What is the term symbol for #"Cr"# in #["Cr"("CN")_6]^(4-)#?

1 Answer
Mar 5, 2017

By recognizing that #"CN"^(-)# is a #pi# acceptor, we would find that it is a strong-field ligand.

What that means is that #"CN"^(-)# accepts electron density from the #d_(xy)#, #d_(xz)#, and/or #d_(yz)# orbitals of #"Cr"# into its #pi^"*"# molecular orbitals. Here is an example with #"CO"#:

Inorganic Chemistry, Miessler et al.

Therefore, since it's a strong-field ligand and there are six #"CN"^(-)# ligands surrounding the #"Cr"#, the free-ion field of #"Cr"# is perturbed so that it becomes an octahedral field in which the #e_g# and #t_(2g)# orbitals are far apart in energy, relative to #sigma# donors and #pi# donors:

Inorganic Chemistry, Miessler et al.

This means the electron configuration of #"Cr"# will be such that the electrons pair in the #t_(2g)# orbitals first before filling the #e_g# orbitals. This is called low-spin.
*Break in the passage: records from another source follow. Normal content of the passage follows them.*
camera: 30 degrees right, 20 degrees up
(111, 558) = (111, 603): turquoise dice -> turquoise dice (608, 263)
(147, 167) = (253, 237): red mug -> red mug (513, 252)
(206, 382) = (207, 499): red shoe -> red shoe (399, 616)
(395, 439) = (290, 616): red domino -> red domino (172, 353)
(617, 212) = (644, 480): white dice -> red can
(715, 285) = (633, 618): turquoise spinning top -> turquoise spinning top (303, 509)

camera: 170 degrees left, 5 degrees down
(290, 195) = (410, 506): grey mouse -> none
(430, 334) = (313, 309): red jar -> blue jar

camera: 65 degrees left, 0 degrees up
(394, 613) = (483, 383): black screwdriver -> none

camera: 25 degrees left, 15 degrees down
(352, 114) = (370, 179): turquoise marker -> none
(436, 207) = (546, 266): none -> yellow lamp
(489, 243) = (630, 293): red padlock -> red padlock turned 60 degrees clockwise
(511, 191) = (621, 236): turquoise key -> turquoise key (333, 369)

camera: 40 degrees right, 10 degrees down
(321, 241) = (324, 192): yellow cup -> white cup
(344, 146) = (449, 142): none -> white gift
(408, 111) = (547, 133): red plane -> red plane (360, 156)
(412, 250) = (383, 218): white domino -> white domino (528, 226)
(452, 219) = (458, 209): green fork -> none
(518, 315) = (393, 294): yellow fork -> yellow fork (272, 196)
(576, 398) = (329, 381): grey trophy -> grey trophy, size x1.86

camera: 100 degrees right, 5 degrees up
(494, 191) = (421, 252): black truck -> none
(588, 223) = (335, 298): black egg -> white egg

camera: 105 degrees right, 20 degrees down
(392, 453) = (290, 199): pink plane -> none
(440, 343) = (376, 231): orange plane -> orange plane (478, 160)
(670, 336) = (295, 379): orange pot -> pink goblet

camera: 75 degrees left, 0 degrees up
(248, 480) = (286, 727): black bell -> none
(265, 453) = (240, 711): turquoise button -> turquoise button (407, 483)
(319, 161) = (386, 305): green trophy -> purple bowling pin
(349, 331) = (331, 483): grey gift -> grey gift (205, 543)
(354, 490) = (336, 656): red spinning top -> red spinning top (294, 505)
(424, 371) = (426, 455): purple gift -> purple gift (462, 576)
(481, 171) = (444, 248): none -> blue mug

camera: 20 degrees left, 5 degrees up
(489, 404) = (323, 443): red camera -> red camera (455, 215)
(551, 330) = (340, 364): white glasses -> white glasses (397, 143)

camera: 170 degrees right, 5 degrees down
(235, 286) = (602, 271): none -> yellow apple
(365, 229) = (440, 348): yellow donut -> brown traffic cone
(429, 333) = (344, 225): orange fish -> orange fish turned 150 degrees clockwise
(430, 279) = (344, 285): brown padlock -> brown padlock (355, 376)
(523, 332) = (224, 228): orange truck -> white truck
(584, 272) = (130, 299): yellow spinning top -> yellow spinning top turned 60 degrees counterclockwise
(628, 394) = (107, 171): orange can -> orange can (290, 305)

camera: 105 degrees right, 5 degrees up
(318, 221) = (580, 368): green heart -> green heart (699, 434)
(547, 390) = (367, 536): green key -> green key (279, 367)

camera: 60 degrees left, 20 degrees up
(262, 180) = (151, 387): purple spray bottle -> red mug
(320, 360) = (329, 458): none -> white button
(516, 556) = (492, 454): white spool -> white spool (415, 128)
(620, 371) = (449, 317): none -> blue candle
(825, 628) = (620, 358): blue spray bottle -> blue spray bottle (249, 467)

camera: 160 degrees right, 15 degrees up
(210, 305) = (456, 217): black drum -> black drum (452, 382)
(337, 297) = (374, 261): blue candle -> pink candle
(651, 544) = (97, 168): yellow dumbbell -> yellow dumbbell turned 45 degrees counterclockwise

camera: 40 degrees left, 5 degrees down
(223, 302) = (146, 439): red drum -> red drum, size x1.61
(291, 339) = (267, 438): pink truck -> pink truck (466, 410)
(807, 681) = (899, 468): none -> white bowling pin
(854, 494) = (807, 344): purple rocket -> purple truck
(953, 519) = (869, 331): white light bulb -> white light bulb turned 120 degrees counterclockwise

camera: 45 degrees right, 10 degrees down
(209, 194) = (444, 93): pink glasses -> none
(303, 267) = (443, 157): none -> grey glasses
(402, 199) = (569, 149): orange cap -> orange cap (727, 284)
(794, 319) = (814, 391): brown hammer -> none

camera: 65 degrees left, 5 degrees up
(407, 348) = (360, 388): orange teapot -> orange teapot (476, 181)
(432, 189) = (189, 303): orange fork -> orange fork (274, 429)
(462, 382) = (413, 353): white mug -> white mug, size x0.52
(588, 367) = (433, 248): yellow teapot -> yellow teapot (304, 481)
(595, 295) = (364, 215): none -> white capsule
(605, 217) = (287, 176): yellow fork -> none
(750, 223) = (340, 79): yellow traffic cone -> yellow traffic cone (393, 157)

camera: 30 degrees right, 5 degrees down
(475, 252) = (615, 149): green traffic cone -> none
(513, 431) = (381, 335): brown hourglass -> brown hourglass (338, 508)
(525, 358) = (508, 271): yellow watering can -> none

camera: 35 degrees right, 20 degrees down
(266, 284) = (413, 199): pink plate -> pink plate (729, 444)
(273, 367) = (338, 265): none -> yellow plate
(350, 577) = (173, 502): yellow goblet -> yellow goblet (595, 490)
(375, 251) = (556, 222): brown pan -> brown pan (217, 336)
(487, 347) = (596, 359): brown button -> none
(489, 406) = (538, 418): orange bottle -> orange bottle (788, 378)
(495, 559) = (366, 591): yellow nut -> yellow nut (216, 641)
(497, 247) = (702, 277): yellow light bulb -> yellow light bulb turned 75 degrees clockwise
#"Cr"# in #["Cr"("CN")_6]^(4-)# has an oxidation state of #+2#, which makes it a #d^4# metal. Refer to a periodic table to see that. Since it's a #d^4# metal, it means it has four #d# electrons to distribute in its #e_g# and #t_(2g)# orbitals.

For low-spin, we thus have this #t_(2g)# configuration:

#ul(uarr darr)" "ul(uarr color(white)(darr))" "ul(uarr color(white)(darr))#

As for the term symbol, I assume since this is a molecule, a molecular term symbol would be appropriate. But apparently, since you want the atomic term symbol, I'll give that instead...

#""^(2S+1) L_J#

  • #S# is the total spin angular momentum, and is calculated as #S = |M_S| = |sum_i m_(s,i)|# for electron #i#.
  • #L# is the total orbital angular momentum, and is calculated as #L = |M_L| = |sum_i m_(l,i)|# for electron #i#. #L = 0,1,2,3,4,5, . . . # corresponds to #S,P,D,F,G,H, . . . #.
  • #J = {|L+S|, |L+S-1|, . . . , |L-S+1|, |L-S|}# is the total angular momentum, and ranges from the magnitude of #L-S# to the magnitude of #L+S#, including integer values in between.

From the above configuration, we take the doubly-occupied orbital to have #m_l = -2#, and the two singly-occupied orbitals to have #m_l = -1# and #0#, respectively. So:

#S = 1/2-1/2+1/2+1/2 = 1#

#2S+1 = 2(1) + 1 = 3# #=># triplet

#L = |sum_i m_(l,i)| = |-2-2-1+0| = 5# #=> H#

Thus, we do have #color(blue)(""^3 H)#.

We don't need #J# in a free-ion field, but in the presence of a magnetic field, we would, as spin-orbit coupling would be introduced. So:

#J = {5-1, 5+0, 5+1} = {4,5,6}#

That would give us, in a magnetic field, three levels, each individually triply-degenerate:

#""^(3) H_4, ""^(3) H_5, ""^(3) H_6#

From Hund's rules, we maximize #S# and then #L#, and if those are already maximized with the determined term symbols, then we look to see if the subshell is more or less than half-filled.

As an approximation, these orbitals have significant metal contributions (significant ionic character), so we assume they are essentially equivalent to metal #d# orbitals when it comes to their degeneracies.

Therefore, for this determination, we approximate them as:

#underbrace(ul(uarr darr)" "ul(uarr color(white)(darr))" "ul(uarr color(white)(darr))" "ul(color(white)(uarr darr))" "ul(color(white)(uarr darr)))_(3d)#

As a result, it's less than half-filled, so we take the smallest #J# for the ground-state term symbol. Therefore, the ground-state term symbol in a magnetic field is #color(blue)(""^3 H_4)#.


Had this been high-spin #d^4#, repeat the process and you should get a #""^5 D# ground state term. It would also be less than half-filled.